Opportunities Amid Challenges
While the short-term outlook appears daunting, some experts see a silver lining in the reconfiguration of global supply chains prompted by trade uncertainties. Pranjul Bhandari suggested that once the tariff storm subsides, Indonesia could position itself as a prime destination for multinational companies seeking new production bases. “… my sense is once the tariff storm settles, Indonesia can actually benefit” she said during the August 9 briefing.
Currently, Indonesia’s export profile reveals a heavy reliance on commodities to markets like China, while consumer goods such as textiles, apparel, footwear, and furniture dominate shipments to the US and Europe. However, these exports remain relatively small in scale compared to regional peers. For instance, only 9 percent of Indonesia’s total exports go to the US, and its apparel exports are just 25 percent of Vietnam’s. Bhandari stressed that ramping up production in these mid-tech sectors could attract manufacturers looking for alternative bases, spurring corporate investment and economic growth.
To capitalize on this potential, Indonesia must undertake significant reforms over the next few years. Enhancing infrastructure, forging trade agreements with advanced economies, developing a skilled workforce, and streamlining business practices are critical steps. “If Indonesia can get all of this right, I think in a two to three-year horizon, this could be an opportunity for FDI inflows and for growth” Bhandari added.
Domestic Resilience and Future Outlook
Despite the outflow of foreign capital, certain segments of Indonesia’s financial markets have demonstrated robustness. The bond market, for instance, recorded net inflows of approximately US$3.3 billion between January and July 2025. Donny Donosepoetro attributed this resilience to a strengthening rupiah and easing uncertainties about the second half of the year, which have provided Bank Indonesia with room to adjust monetary policy in support of the market.
Looking ahead, Donny expressed optimism about Indonesia’s economic trajectory for the latter half of 2025, citing expectations of stronger growth and greater clarity on US trade policies. He emphasized the importance of accelerating government spending on priority programs to drive economic expansion and maintaining fiscal discipline, such as capping the budget deficit at 3 percent of gross domestic product. Additionally, continuing structural and institutional reforms will be key to attracting private investment, particularly in higher value-added sectors.
Navigating a Complex Landscape
Indonesia stands at a crossroads as it navigates the dual challenges of global economic uncertainty and regional competition. The decline in foreign investment highlights the urgent need for strategic measures to bolster the country’s appeal to international investors. At the same time, the surge in domestic investment and resilience in certain markets offer a foundation to build upon.

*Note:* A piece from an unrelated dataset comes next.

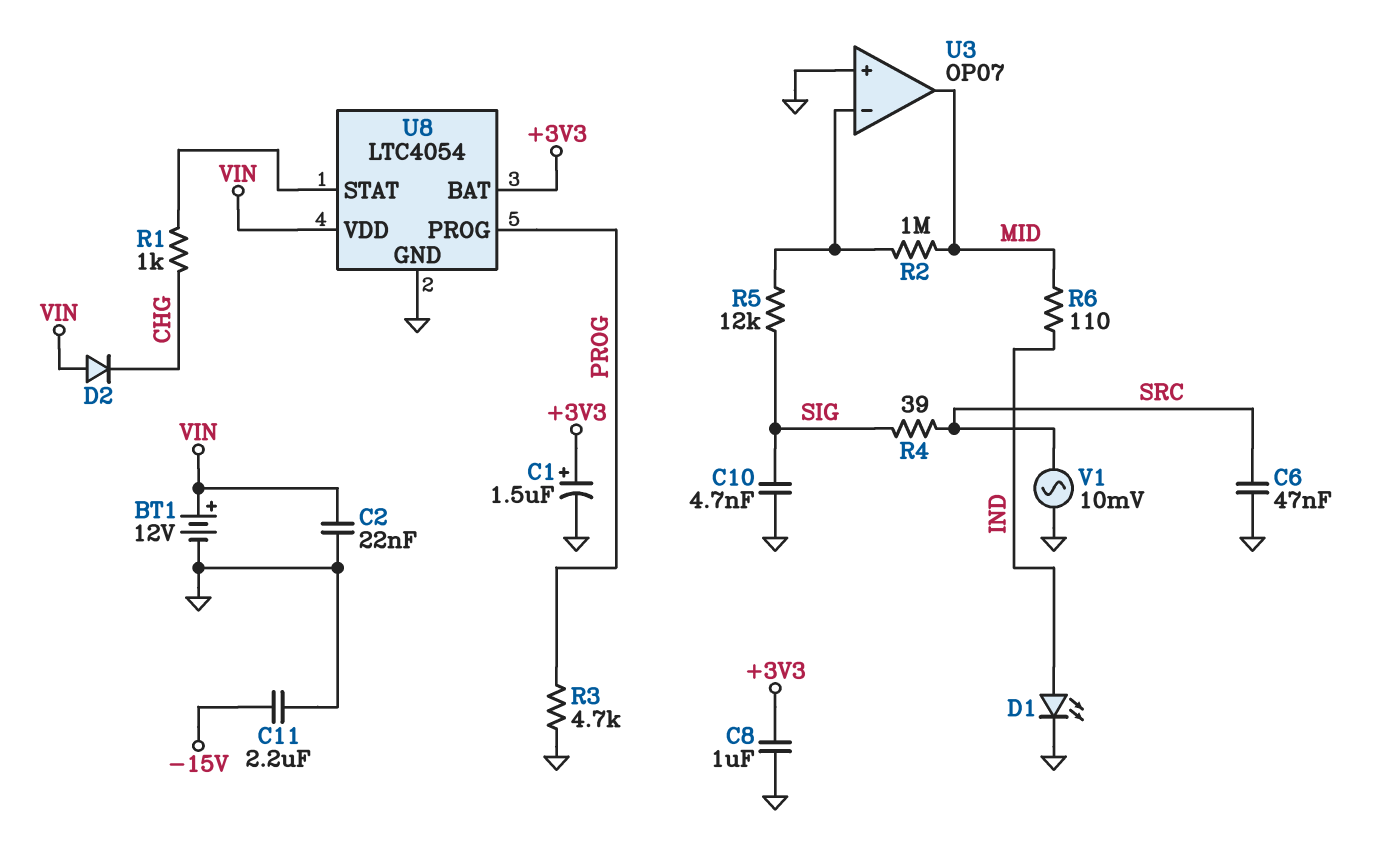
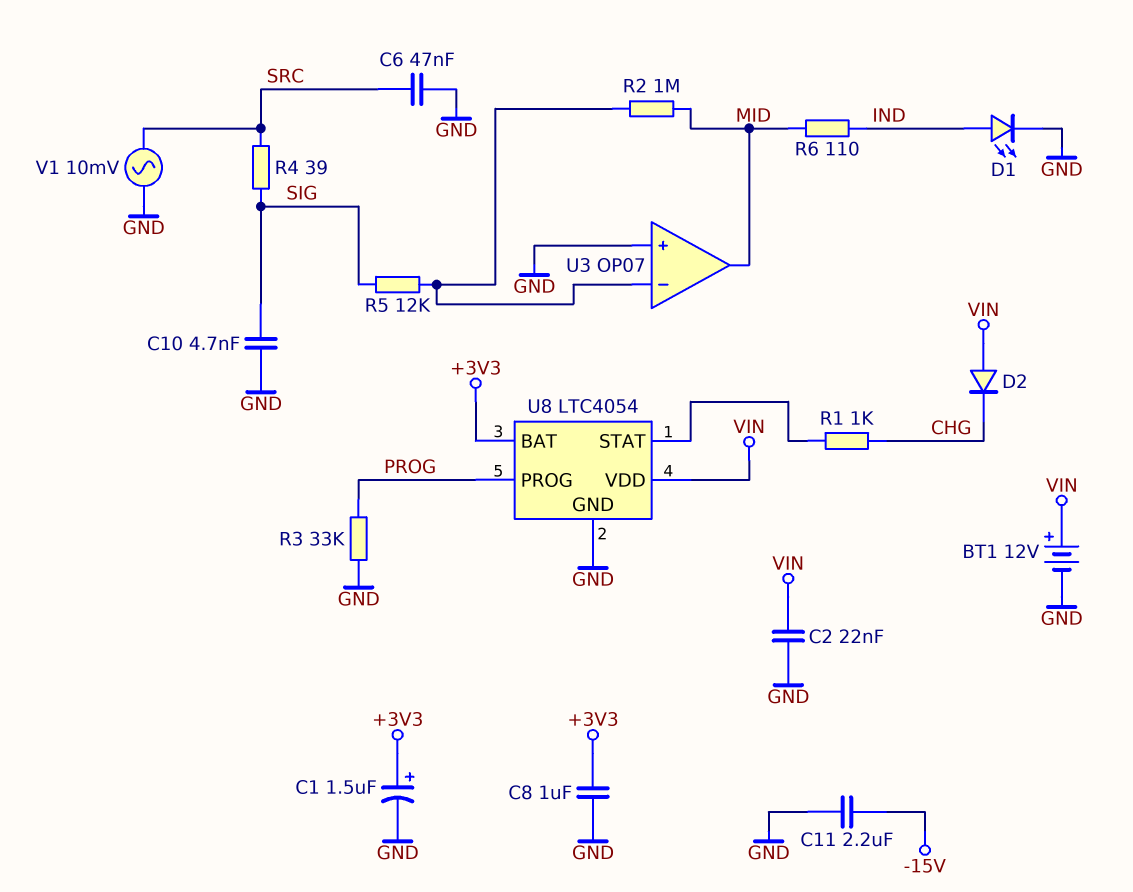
R3: 4.7k (GND, PROG) -> 33k (GND, PROG)

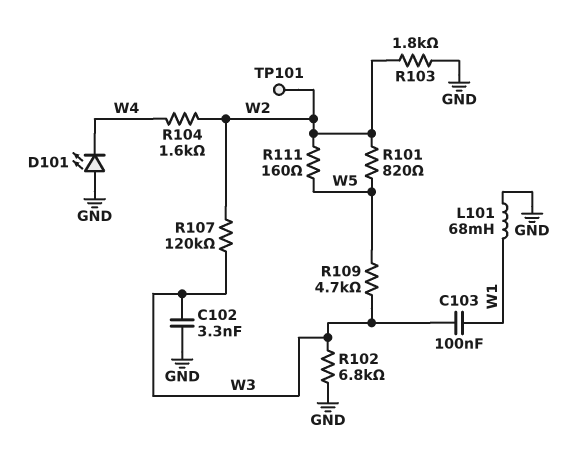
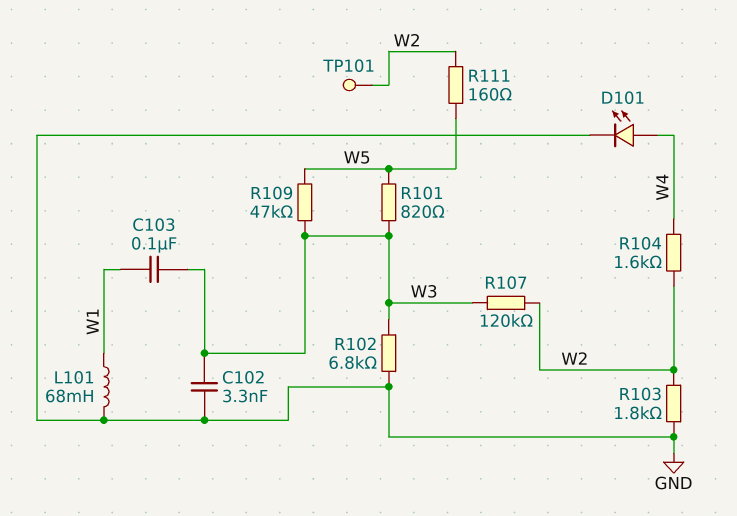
D101: LED (A GND, K W4) -> LED (A W4, K GND)
R101: 820 (W2, W5) -> 820 (W3, W5)
R109: 4.7k (W3, W5) -> 47k (W3, W5)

The path forward will require a delicate balance of short-term adaptability and long-term vision. By addressing infrastructure gaps, enhancing trade ties, and investing in human capital, Indonesia has the potential to transform current challenges into opportunities. As global supply chains continue to evolve, the nation’s ability to position itself as a hub for mid-tech manufacturing could redefine its role in the ASEAN economic landscape.
For now, the focus remains on sustaining investor confidence through prudent fiscal management and targeted reforms. As Donny Donosepoetro aptly noted, unlocking investment flows will depend on Indonesia’s capacity to adapt and innovate in an increasingly competitive region. Whether these efforts will yield the desired resurgence of foreign capital remains an open question, but the stakes for Indonesia’s economic future have rarely been higher.